Начиная с седьмого класса у него появляется собственная образовательная программа, и, возвращаясь из школы домой, он усаживался за письменный стол, чтобы предаться собственным штудиям. Благо в его распоряжении была обширная домашняя библиотека, любовно собранная отцом. Здесь, за письменным столом, закладывались основы той работоспособности и самодисциплины, которые не переставали удивлять всех знавших Г.П. и работавших с ним в последующие годы.

Очень рано, еще в школьные годы, он начинает сознательно организовывать собственную жизнь и подчинять ее жестким «идейным» принципам и вырабатываемым правилам, взяв на вооружение полюбившуюся ему максиму Салтыкова-Щедрина, что есть подлинная «жизнь», а есть «концерты». В «концертах» юный Г.П. участия принимать не желал, обижая знакомых семьи и родственников, поскольку регулярное общение с ними он тоже относил к этим самым «концертам».

А подлинная жизнь начиналась для него тогда, когда он усаживался за «Капитал» Маркса или всерьез штудировал «Историю философии» Виндельбандта. Энергия марксовой мысли, смысл которой был ему тогда недоступен, произвела на него такое впечатление, что он стал слово в слово переписывать его тексты готическим шрифтом, тратя на это занятие почти все свое свободное время. Высокий стиль и пафос этой мысли прочно взяли юного школьника в полон, рождая желание посвятить свою жизнь занятиям философией.
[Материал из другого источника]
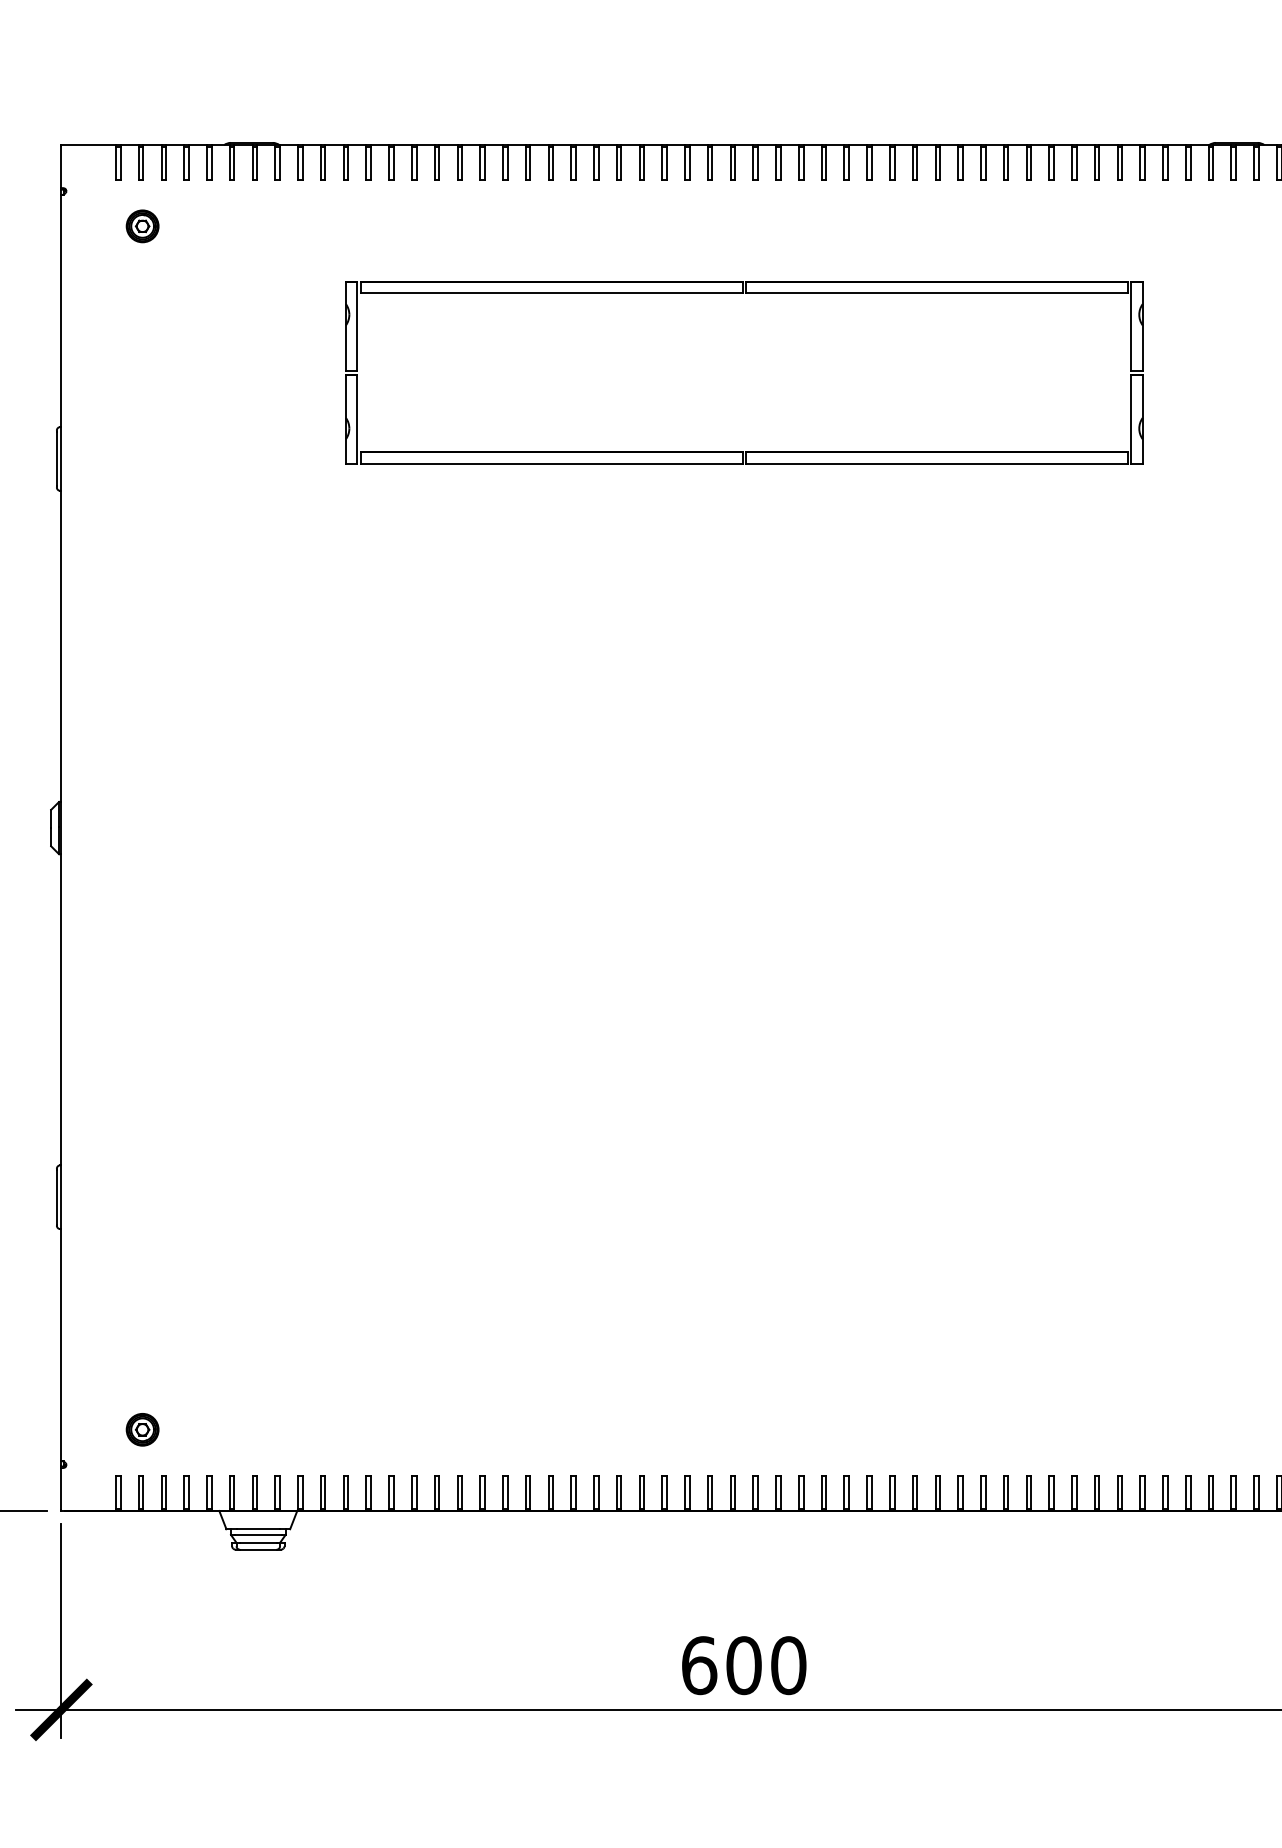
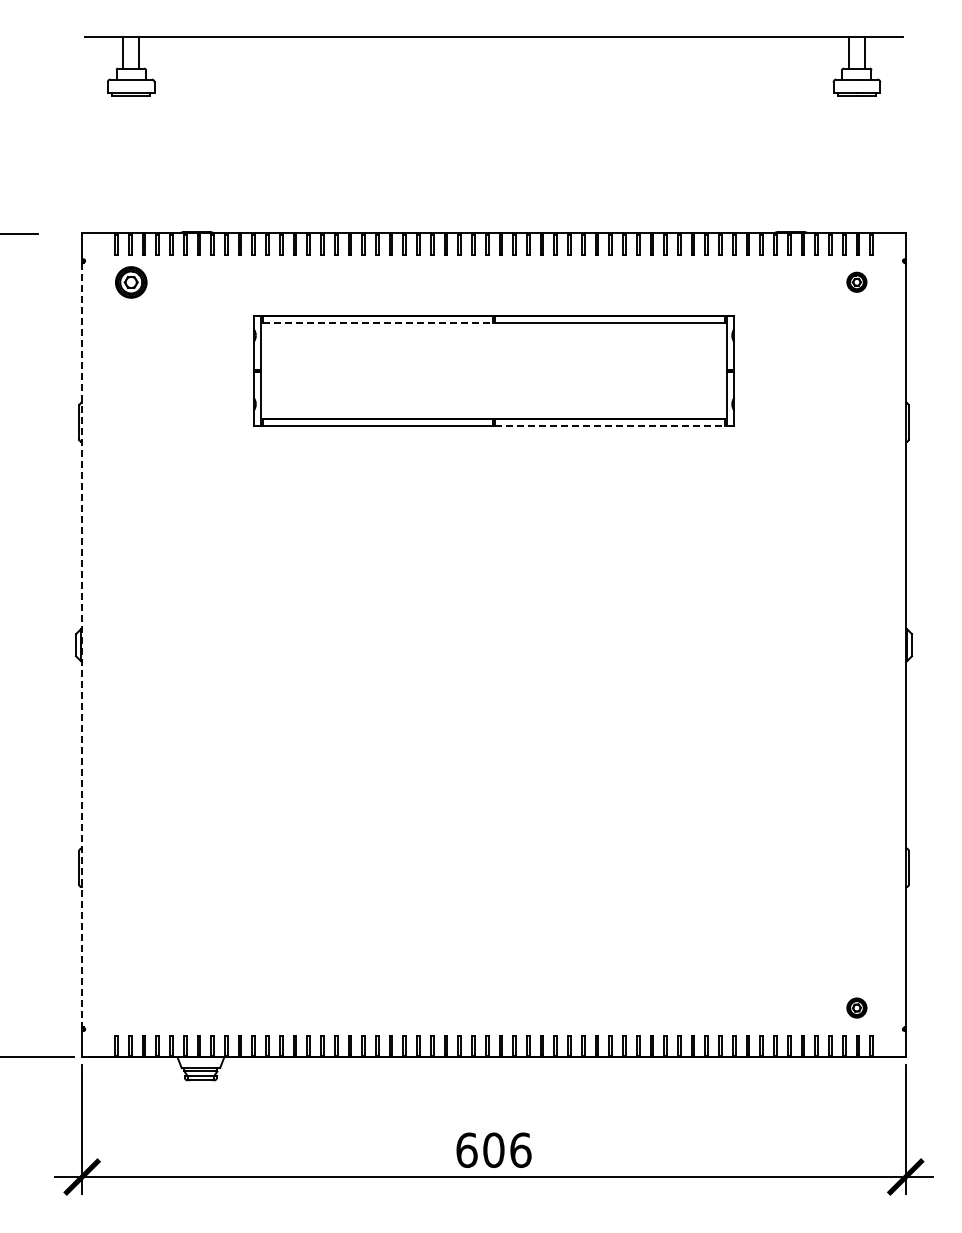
part: (141, 225) -> (130, 281), size x1.6
line: (552, 293) -> (378, 322), solid -> dashed
line: (937, 463) -> (610, 425), solid -> dashed
line: (61, 828) -> (82, 645), solid -> dashed
part: (141, 1428) -> (130, 1007), removed
text: (788, 1664) -> (520, 1149), 600 -> 606

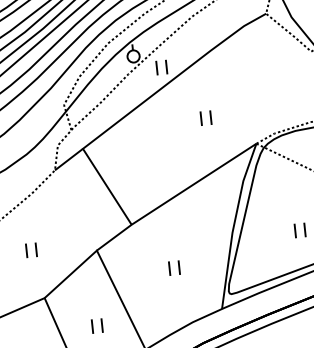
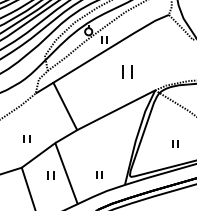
part: (204, 118) -> (126, 72), size x1.6
part: (30, 249) -> (26, 138), moved
part: (174, 267) -> (99, 174), moved
part: (96, 326) -> (50, 175), moved

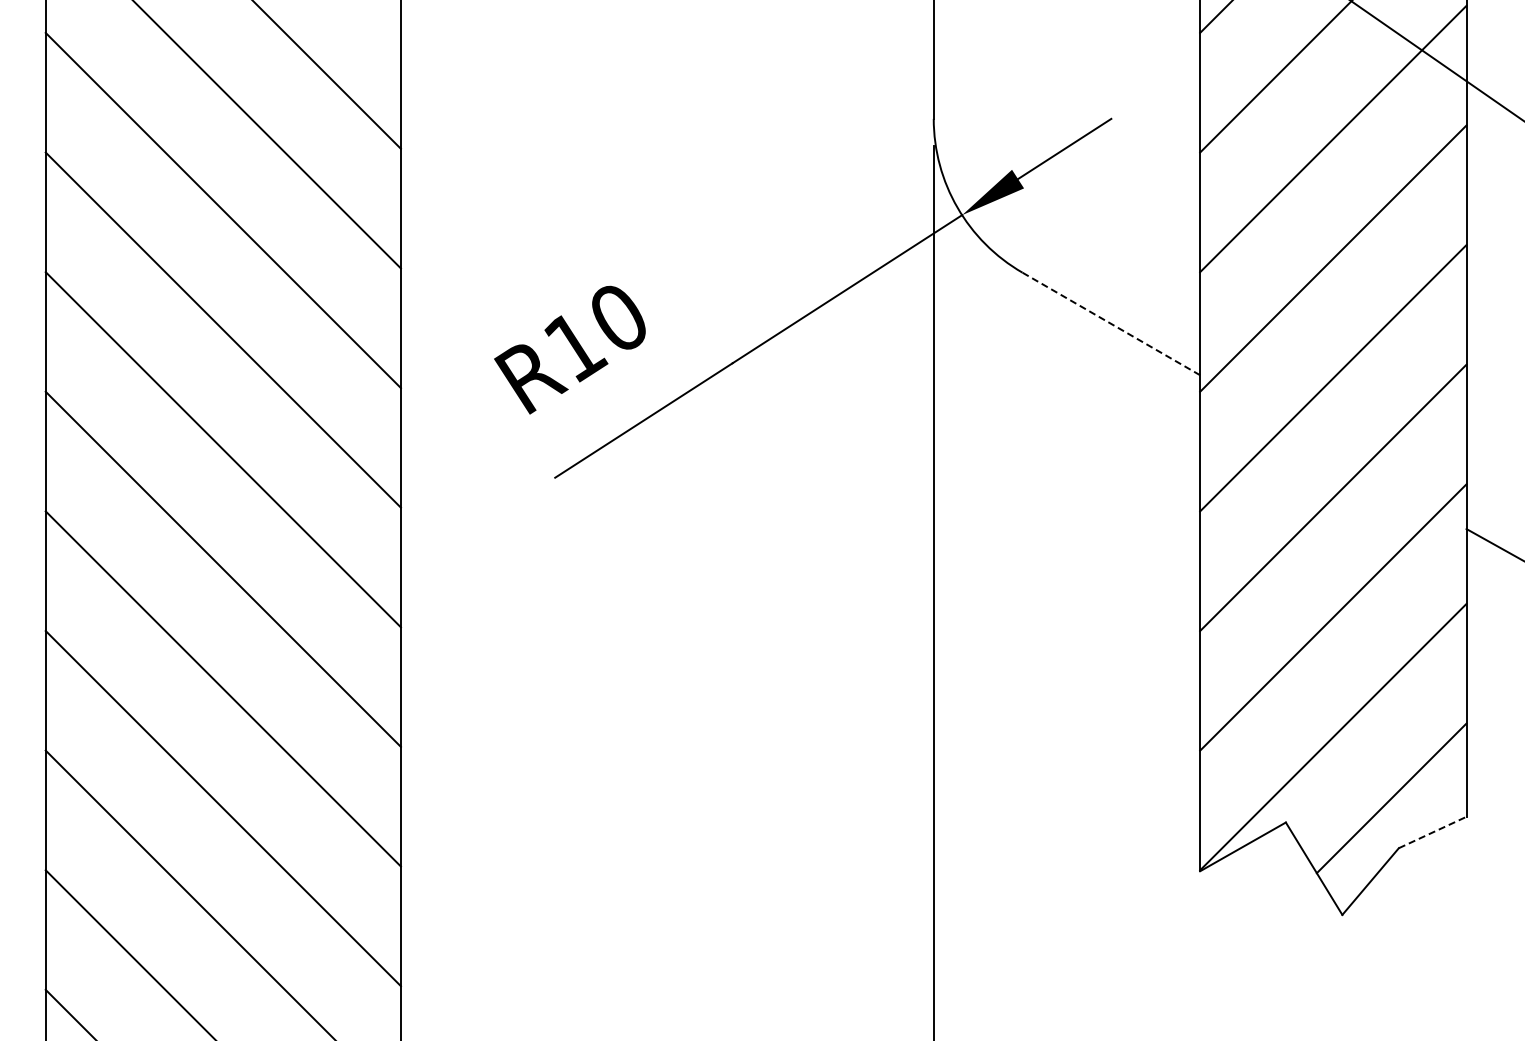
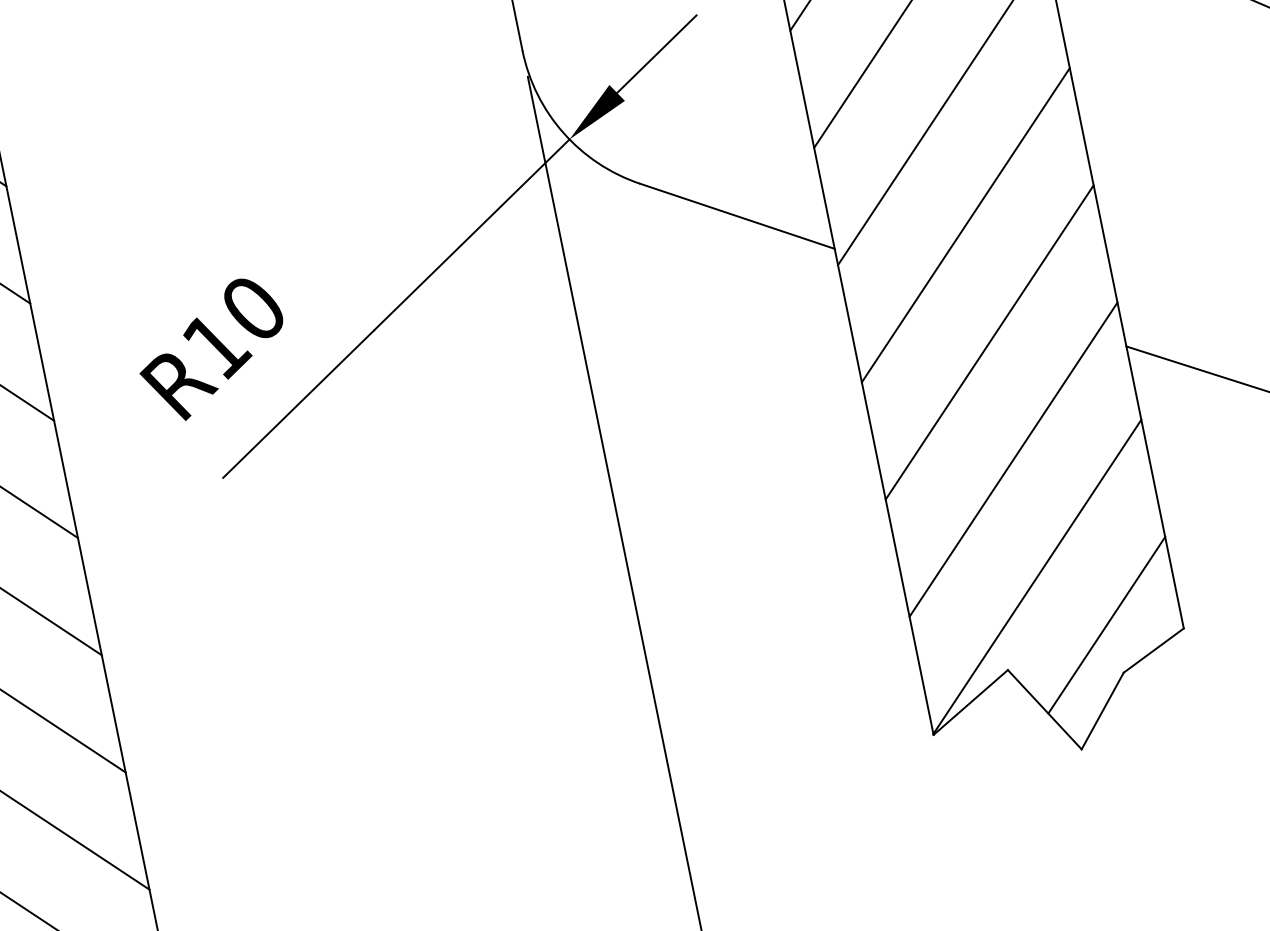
line: (1111, 323) -> (737, 215), dashed -> solid
line: (1433, 832) -> (1154, 650), dashed -> solid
Но вот пришло время окончания школы и выбора будущего жизненного поприща. Под влиянием отца, считавшего занятия философией не столько серьезной профессией, сколько высокой формой культурного досуга и общей духовной образованности, было принято семейное решение сначала овладеть полезной и нужной «реальной» профессией и лишь когда-нибудь потом вернуться к этому столь увлекательному для бывшего школьника занятию. Вопрос о выборе среди таких профессий занятия по сердцу не стоял, профессия отца, авиационного инженера, была ему хорошо знакома и близка. Он всегда интересовался работой отца, знал от него эксплуатационные характеристики всех отечественных и зарубежных самолетов, особенности их конструкции. Живо интересовался историей авиации и всем, что было связано с авиастроением. У него не было сомнений, что выбрав профессию авиационного инженера он будет заниматься интересным, а самое главное необходимым для развития страны делом. А для вчерашнего школьника, раздумывавшего «делать жизнь с кого» это было, может быть самым важным обстоятельством.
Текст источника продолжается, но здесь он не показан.